Trapped ions offers the capability to study the real-time dynamics of a spin system in contact with a engineered bath. Reservoir engineering opens completely new avenues to quantum simulations, unlocking the access to the direct simulation of chemical reactions [1] and biological processes [2,3]. The simulation of these processes requires the coupling between the system and a structured environment to be included in the quantum simulator toolbox. In this approach the electronic degree of freedom is encoded in the long-lived atomic states and the molecular vibrations in collective modes of motion stemming from Coulomb interaction among the ions.
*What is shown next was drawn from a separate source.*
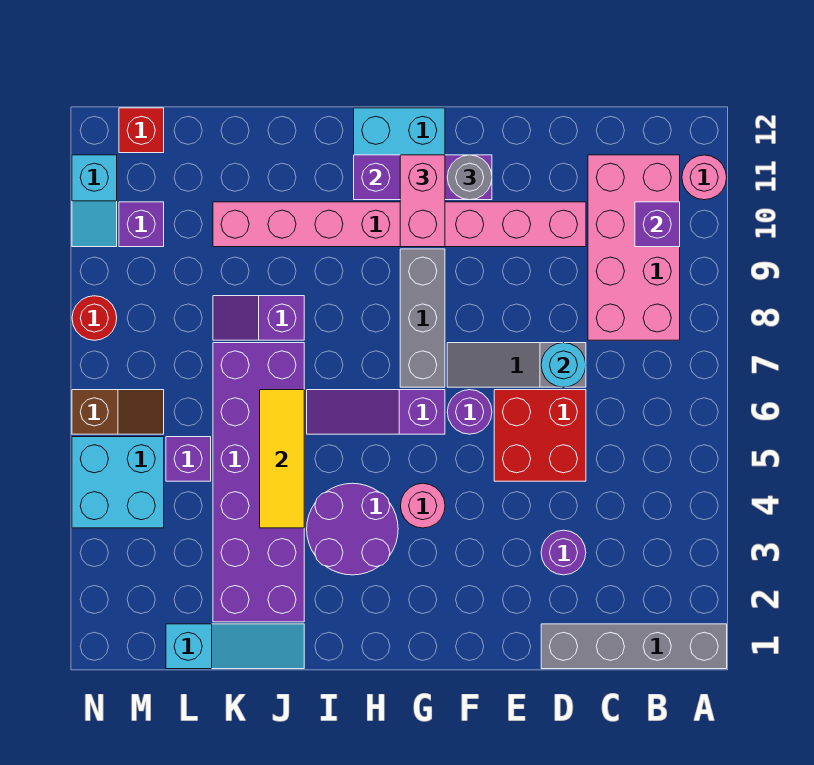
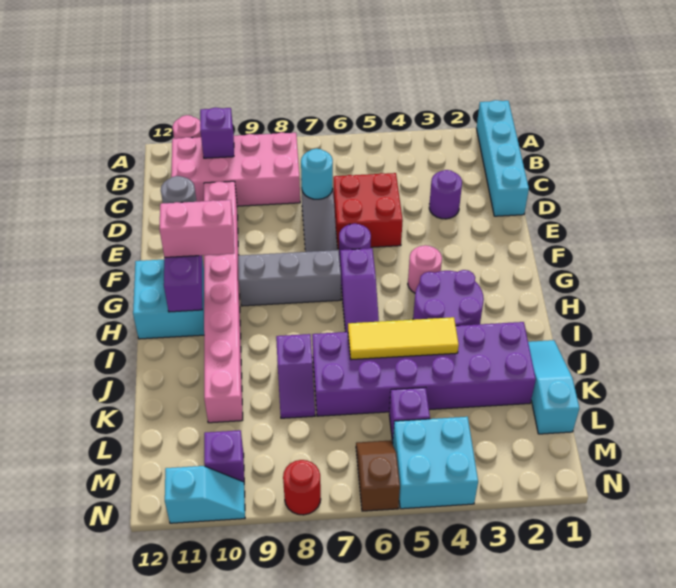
grey brick A1:D1 level 1 -> cyan brick A1:D1 level 1
red brick M12 level 1 -> none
In order to engineer a structured bath we will employ selective ground state cooling on sacrifical ions and on specific normal modes [4]. Importantly, the direct trapped-ion realization of the spin-boson model allows one to naturally extend the modeling of electron transfer to the realm of lower temperatures to study the effect of quantum mechanics and tunneling, where many questions on molecular electron transfer remain open [5,6].

References:
[1] A. Garg, et al., The Journal of Chemical Physics 83, 4491 (1985).
[2] D. Xu and K. Schulten, Chemical Physics 182, 91 (1994).
[3] A. W. Chin, et al., Nature Physics 9, 113 (2013).
[4] A. Lemmer, et al., New Journal of Physics 20, 073002 (2018).
[5] D. Devault, Quarterly Reviews of Biophysics 13, 387 (1980).
[6] R. Zhuravel, et al., Nature Nanotechnology 15, 836 (2020).